Jayakartatoday.com, SOLO — Anggota Fraksi Partai Gerindra DPRD Solo, Kevin Candra Sadewa, akhirnya buka suara terkait pemanggilannya oleh penyidik Polda Bali terkait kasus hukum yang menjerat pegawainya.
“Jadi saya memang menerima undangan panggilan dari Polda Bali, karena salah satu kepala toko saya tersandung masalah pembelian HP yang di mana secara tidak sengaja, atau tidak disadari HP yang dibeli dari seorang customer yang lewat ternyata HP itu bermasalah,” ujar dia kepada Espos, Selasa (15/9/2026).
Kevin menjelaskan pemanggilannya oleh penyidik Polda Bali sebagai pemilik toko atau counter HP. “Saya sebagai pemilik usaha toko elektronik HP. Jadi tidak ada sangkut paut dengan kelembagaan DPRD Solo. Karena posisi saya sebagai pemilik toko elektronik, saya bertanggung jawab penuh atas toko yang saya miliki tersebut,” terang dia.
Kevin menyatakan isu yang menyebutkan dirinya tersangkut kasus dugaan penadahan HP curian, tidak lah benar. “Pemanggilan saya tidak sampai yang memberatkan atau seperti isu berita penadahan itu, tidak ada. Karena pembelian HP dari orang yang lewat dan kebetulan orang yang lewat itu bermasalah langsung dengan tindak pidana di Bali,” urai wakil rakyat dari Banjarsari itu.
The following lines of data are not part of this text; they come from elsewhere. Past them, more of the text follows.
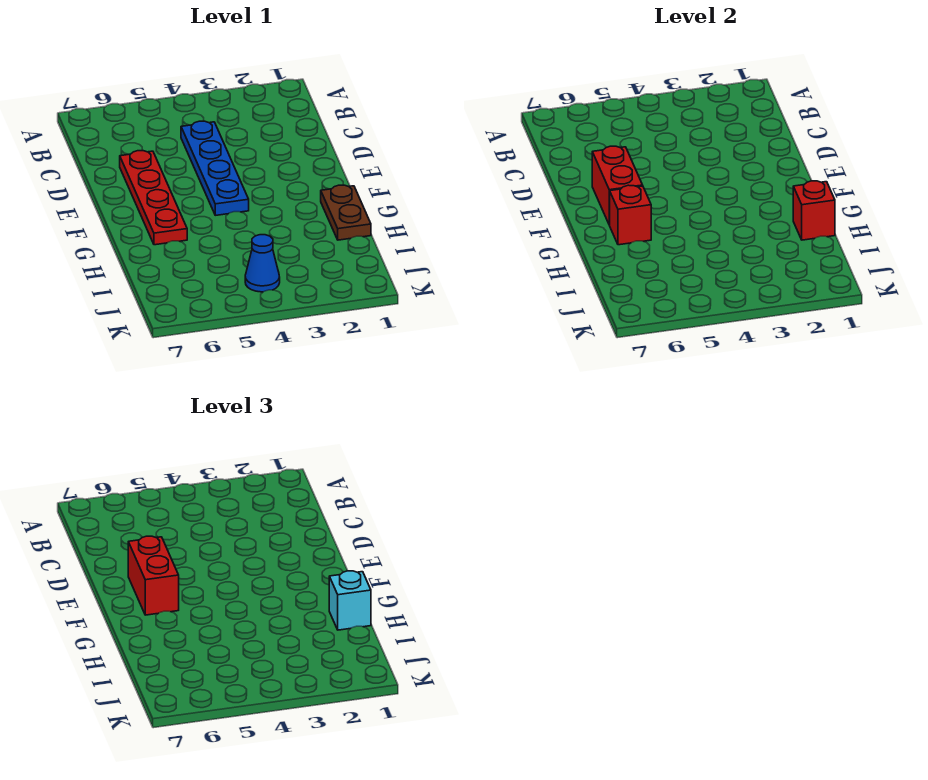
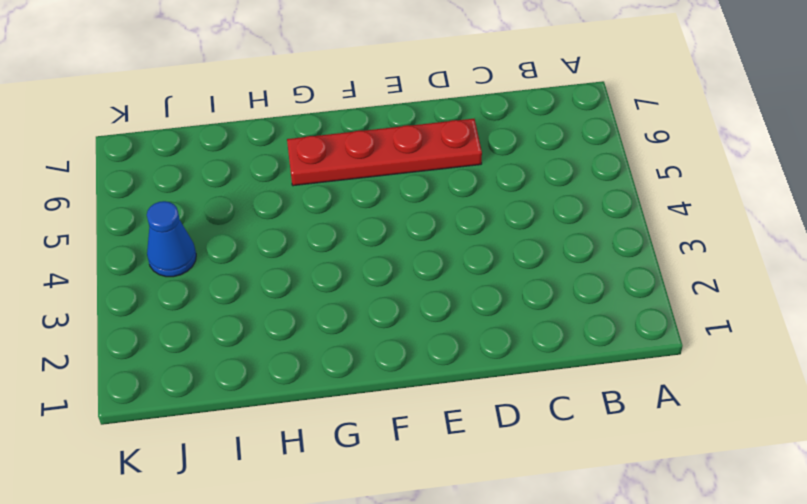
none -> blue plate C4:F4 level 1
none -> brown plate G1:H1 level 1

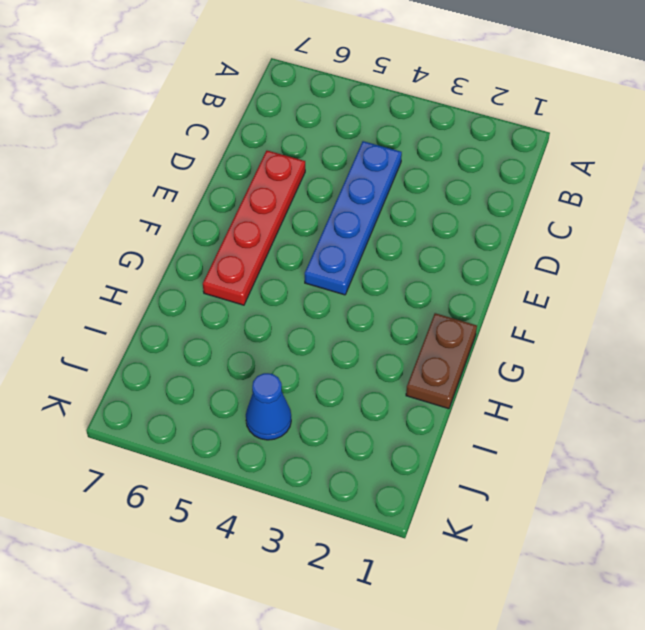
none -> red brick E6:F6 level 2
none -> red brick G6 level 2

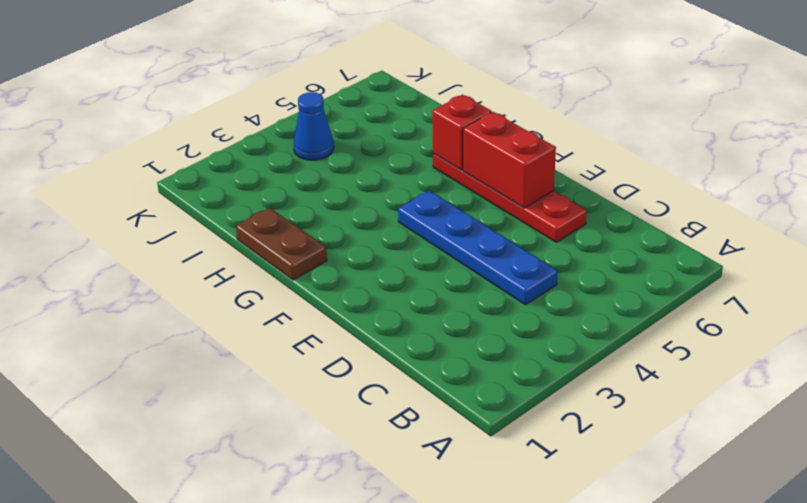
none -> red brick H1 level 2
none -> red brick E6:F6 level 3

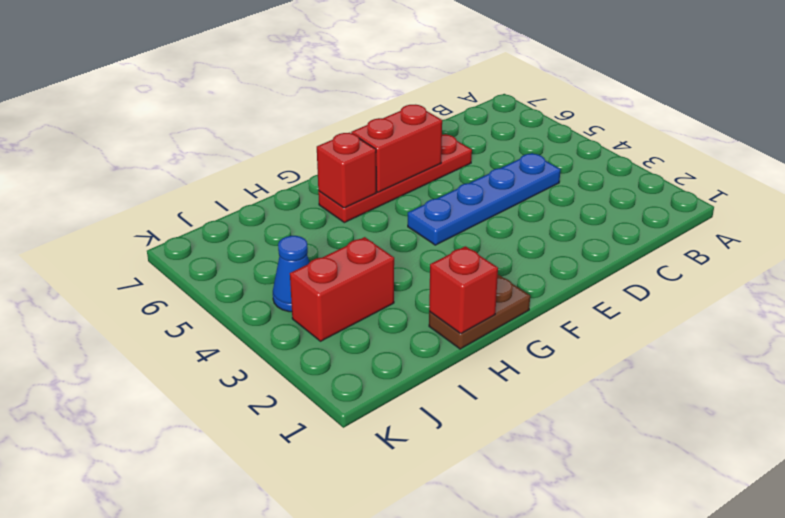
red brick I3:J3 level 1 -> red brick E6:F6 level 3
none -> cyan brick H1 level 3

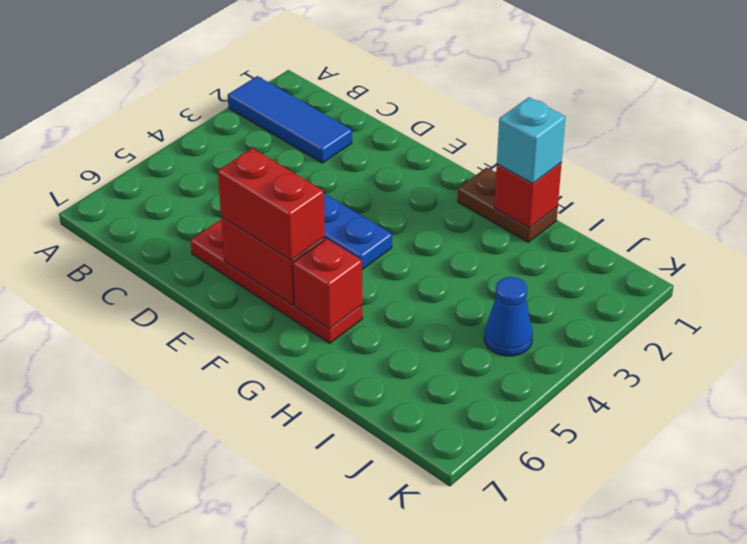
blue tile A2:C2 level 1 -> none

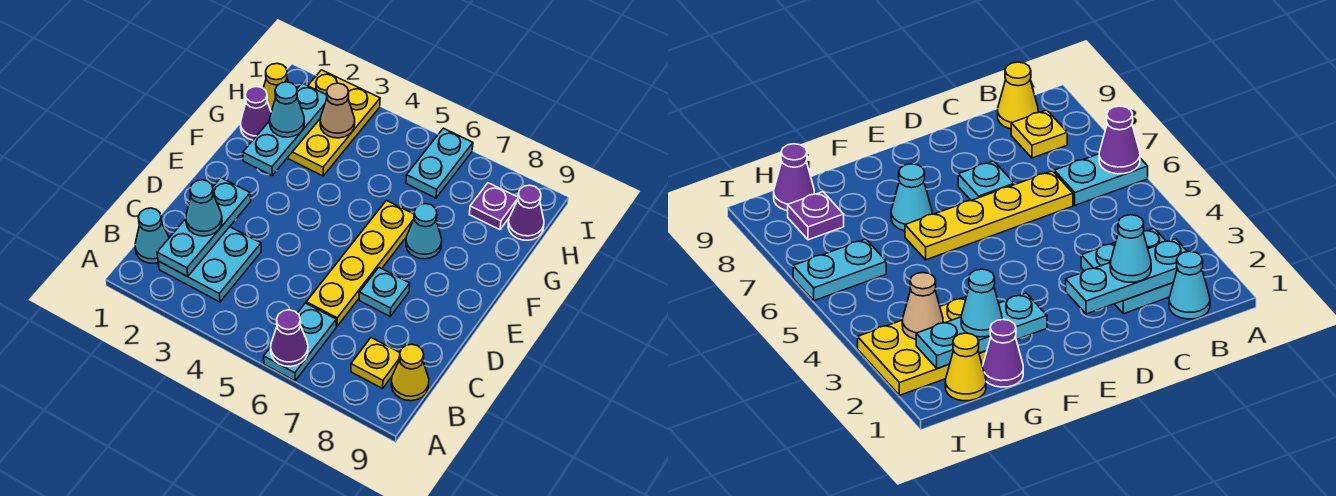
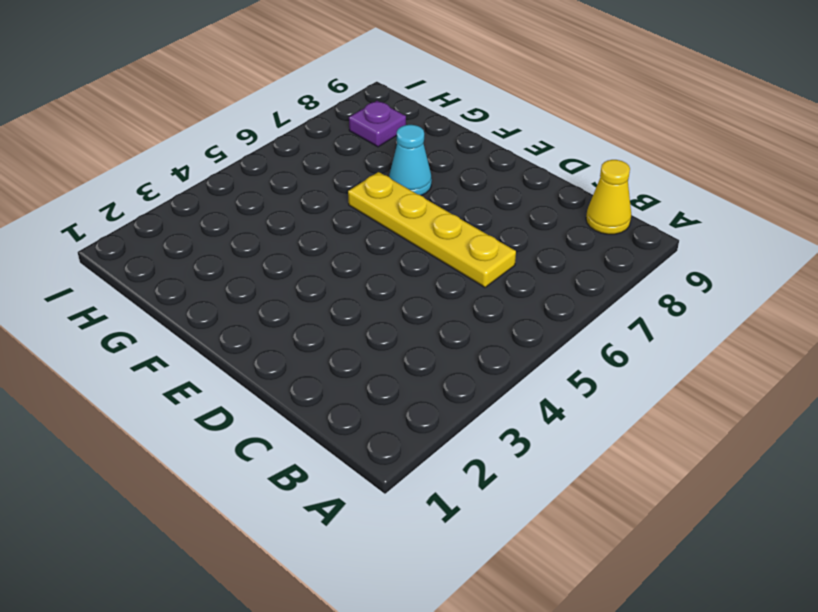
none -> cyan plate A6:B6 level 1
none -> cyan cone B1 level 1
none -> cyan plate B2:C3 level 1

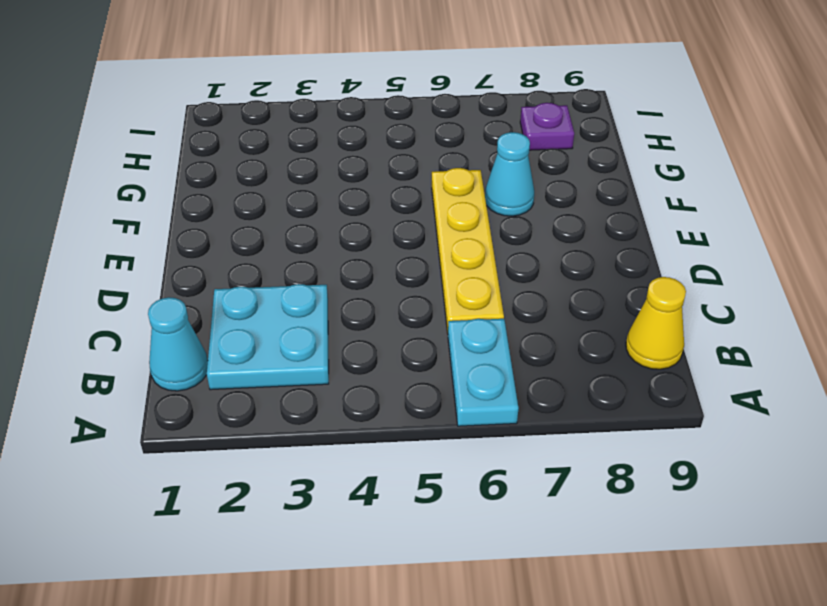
none -> yellow plate B8 level 1
none -> cyan plate D7 level 1
none -> purple cone G1 level 1

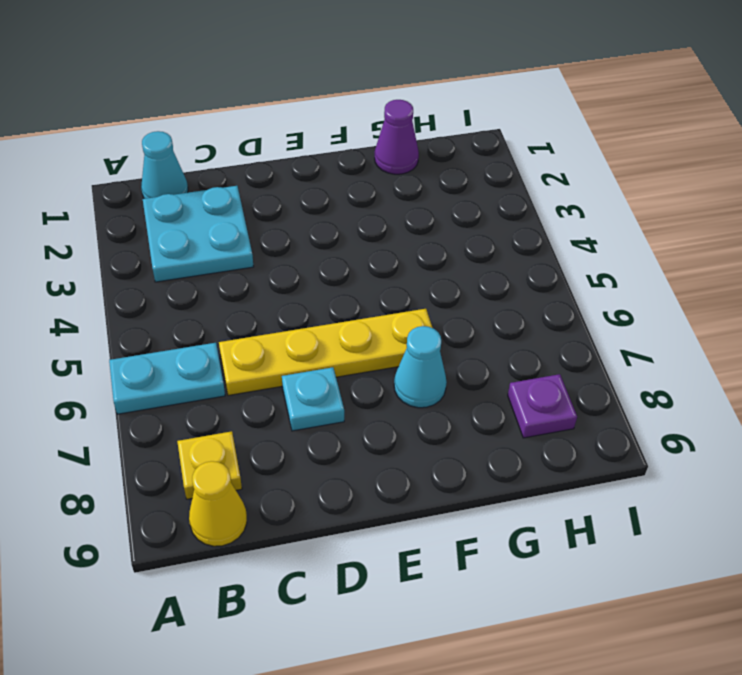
none -> yellow plate G2:I3 level 1
none -> yellow cone H1 level 1
none -> cyan plate H6:I6 level 1

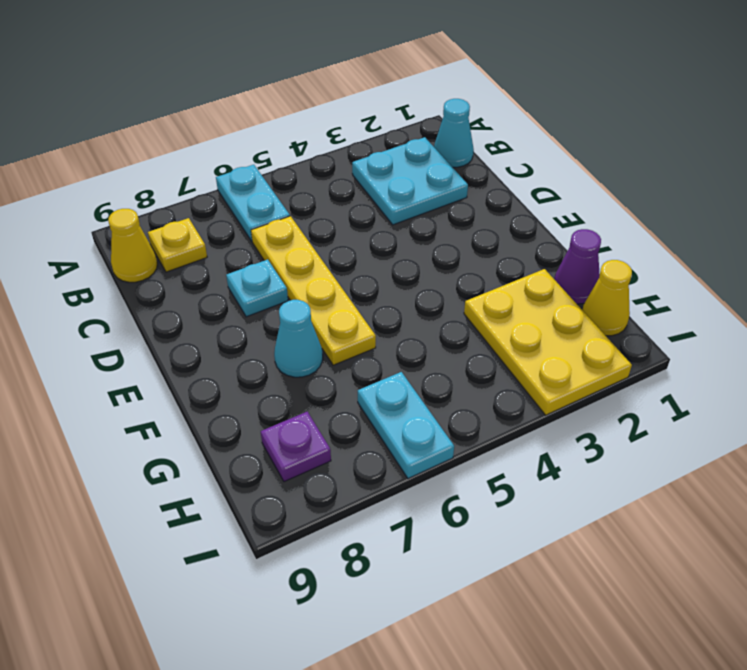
none -> purple cone H9 level 1
none -> purple cone A6 level 2
none -> cyan plate B2:D2 level 2

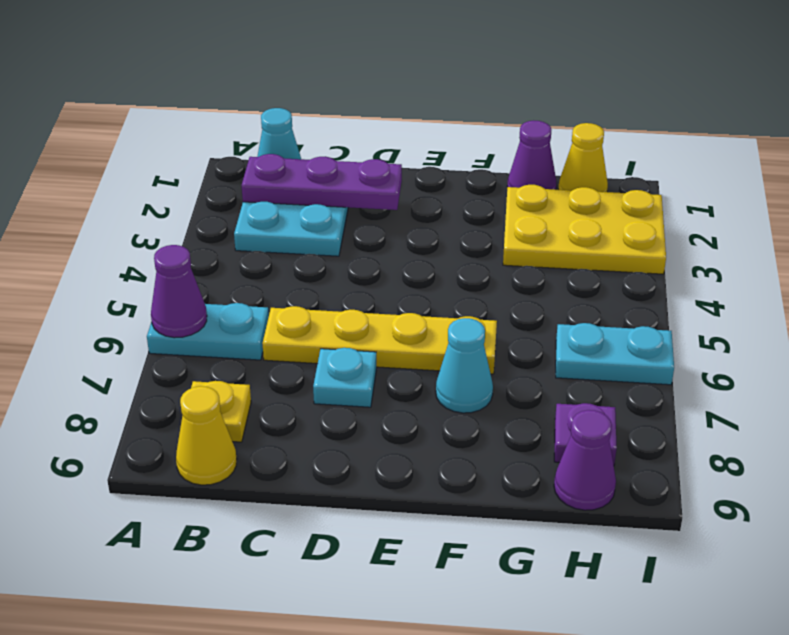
purple plate B2:D2 level 2 -> cyan plate B2:D2 level 2
none -> cyan plate F2:H2 level 2
none -> tan cone H3 level 2
none -> cyan cone C2 level 3

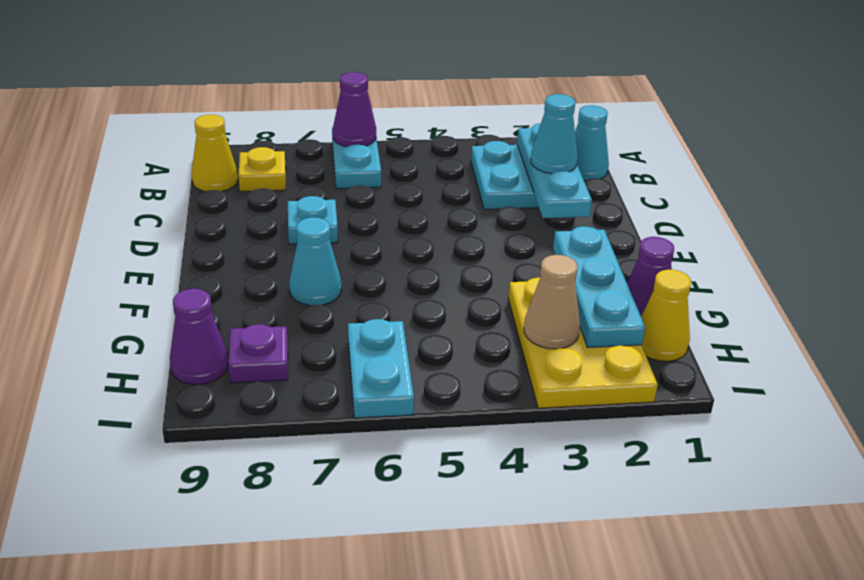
none -> yellow plate C6:F6 level 1
none -> cyan cone G2 level 3

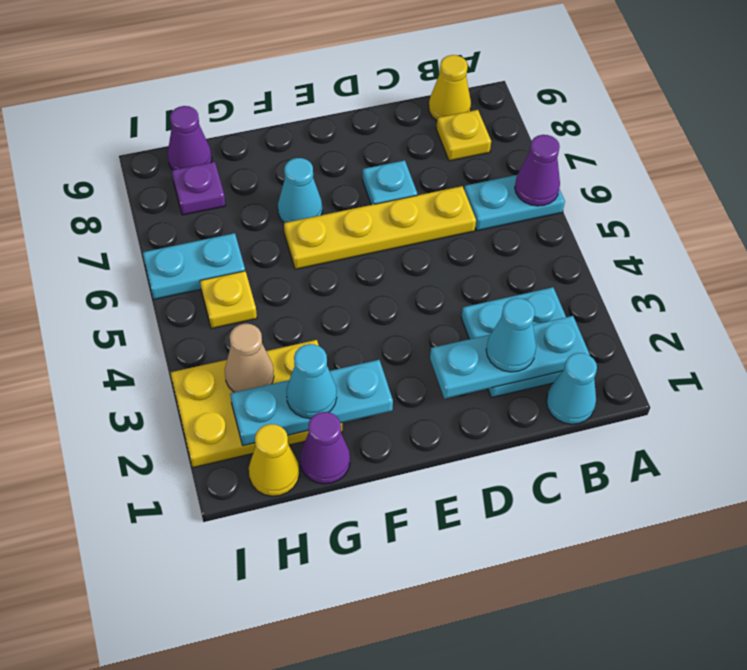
yellow plate H5 level 1 -> none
Kevin mengungkapkan sebelum menjadi Anggota DPRD Solo periode 2024-2029 dirinya adalah pengusaha. “Sekali lagi saya tegaskan tidak ada indikasi seperti berita yang beredar bahwa saya penadah. Itu tidak ada. Saya sebagai anggota DPRD Solo juga sebagai pengusaha, punya counter di beberapa kota, terutama di Solo. Salah satu toko yang saya miliki, ada kepala toko saya terjerat kasus pembelian HP yang mana perolehan HP tersebut diduga berasal dari suatu tindak pidana, sehingga sebagai pemilik toko saya berkewajiban memberikan keterangan atau kesaksian kepada pihak kepolisian. Sekaligus menunjukkan bahwa saya adalah warga negara yang taat hukum,” urai dia.
Kevin memastikan tidak ada unsur kesengajaan dalam pembelian HP hasil curian. “Tidak ada unsur kesengajaan yang dilakukan antara kepala toko saya atau pun saya membeli barang curian atau apa itu tidak benar. Saya sebagai anggota DPRD Solo pun menyatakan tindakan tercela melawan hukum atau penadahan itu tidak baik. Jadi apa yang beredar itu salah kaprah. Dan saya meluruskan bahwa saya anggota DPRD Solo tetap mengawal aspirasi masyarakat Kota Solo,” tegas dia.